In article <12520@sunybcs.UUCP> stewart@sunybcs.uucp (Norman R. Stewart)
writes:
>2: Apply the following rules to produce a code of one letter and
>   three numbers.
>   A: The first letter of the word becomes the initial character
>      in the code.
>   B: When two or more letters from the same group occur together
>      only the first is coded.
>   C: If two letters from the same group are seperated by an H or
>      a W, code only the first.
>   D: Group 7 letters are never coded (this does not include the
>      first letter in the word, which is always coded).

[I thought Soundex codes were usually fixed at four symbols.]

What if more than two letters from the same group are separated by H
or W?  For instance: FDHTWTHTWL.  Is this encoded as F334 or as F34?

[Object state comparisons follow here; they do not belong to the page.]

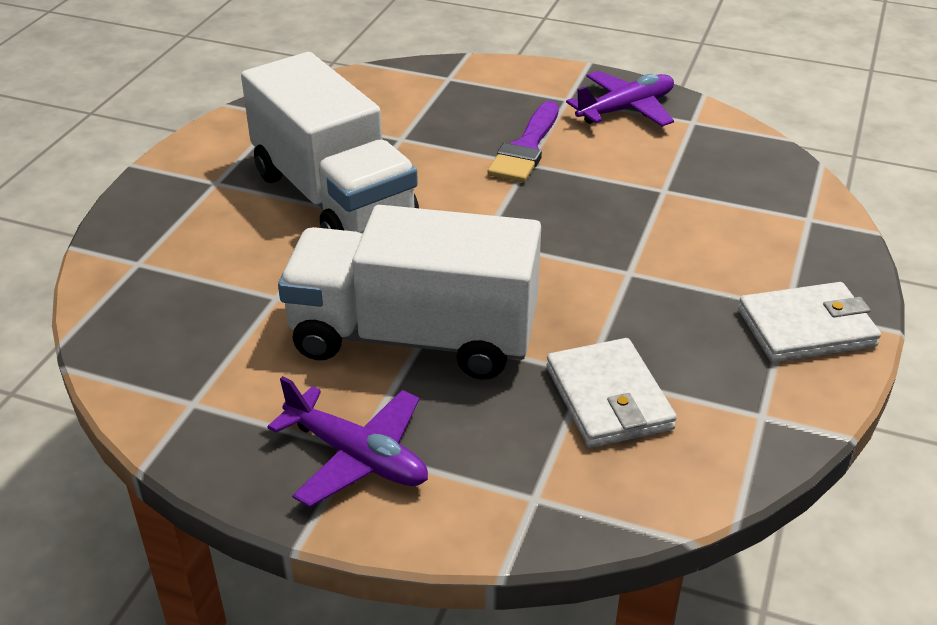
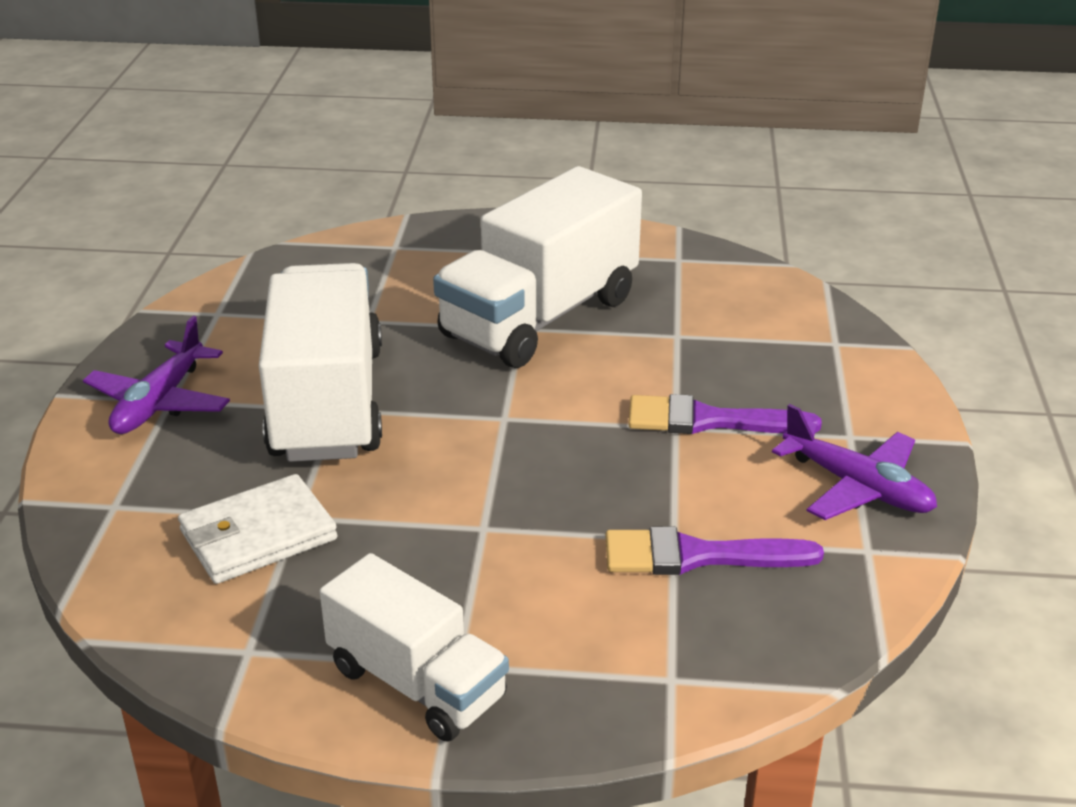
camera: 75 degrees right, 5 degrees down
(685, 184) = (697, 556): none -> purple brush
(806, 328) = (417, 683): white wallet -> white truck

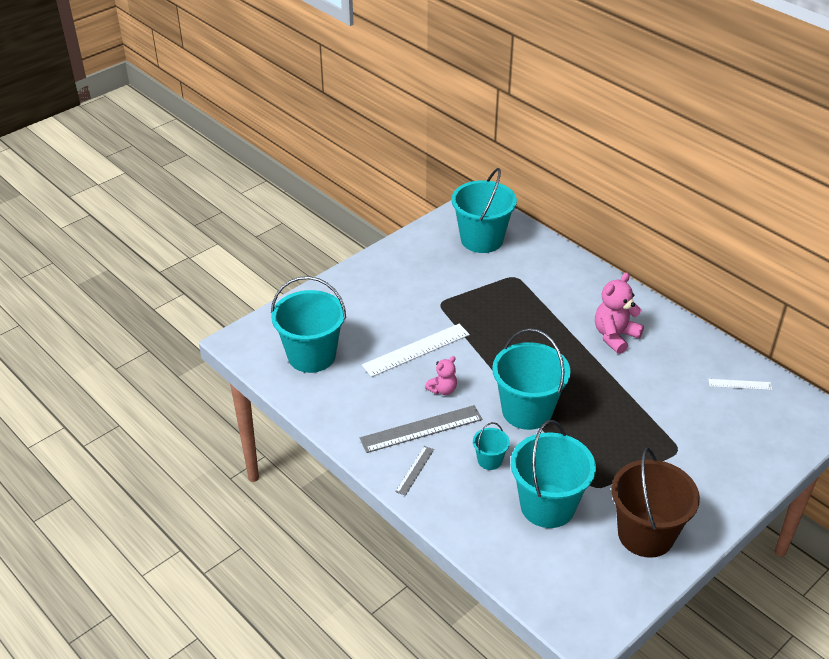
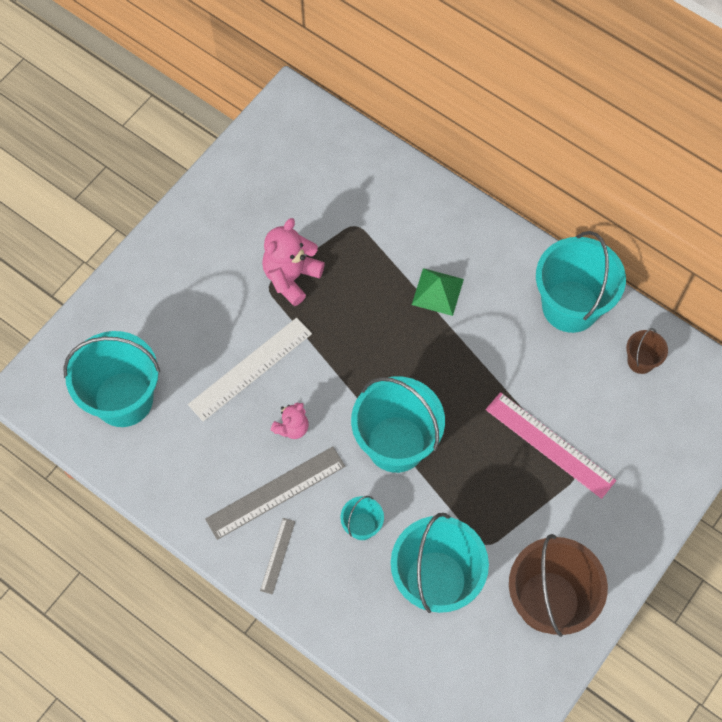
camera: 10 degrees left, 25 degrees up
(481, 239) = (305, 166): turquoise bucket -> turquoise bucket (570, 306)
(574, 322) = (437, 292): none -> green pyramid
(615, 336) = (488, 307): pink teddy bear -> pink teddy bear (291, 277)
(657, 428) = (550, 445): none -> pink ruler
(740, 384) = (641, 361): white ruler -> brown bucket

The table has L=4, R=6; I find this surprising, as both R and L are
semivowels and they are easily confused by those who did not grow up
with the distinction (e.g., some Orientals).
-- 
In-Real-Life: Chris Torek, Univ of MD Comp Sci Dept (+1 301 454 7163)
Domain:	chris@mimsy.umd.edu	Path:	uunet!mimsy!chris

fredex@cg-atla.UUCP (Fred Smith) (01/25/90)

Please pardon the cross-posting--a while back someone was asking about
algorithms such as soundex, for finding the "likeness" of two strings
(but I don't recall which group that was in, hence the cross-posting.).

Below is a program, typed in from published listings in Dr. Dobbs Journal
November 1987 issue which implements a different algorithm for
comparing strings.  See the magazine article for explanation.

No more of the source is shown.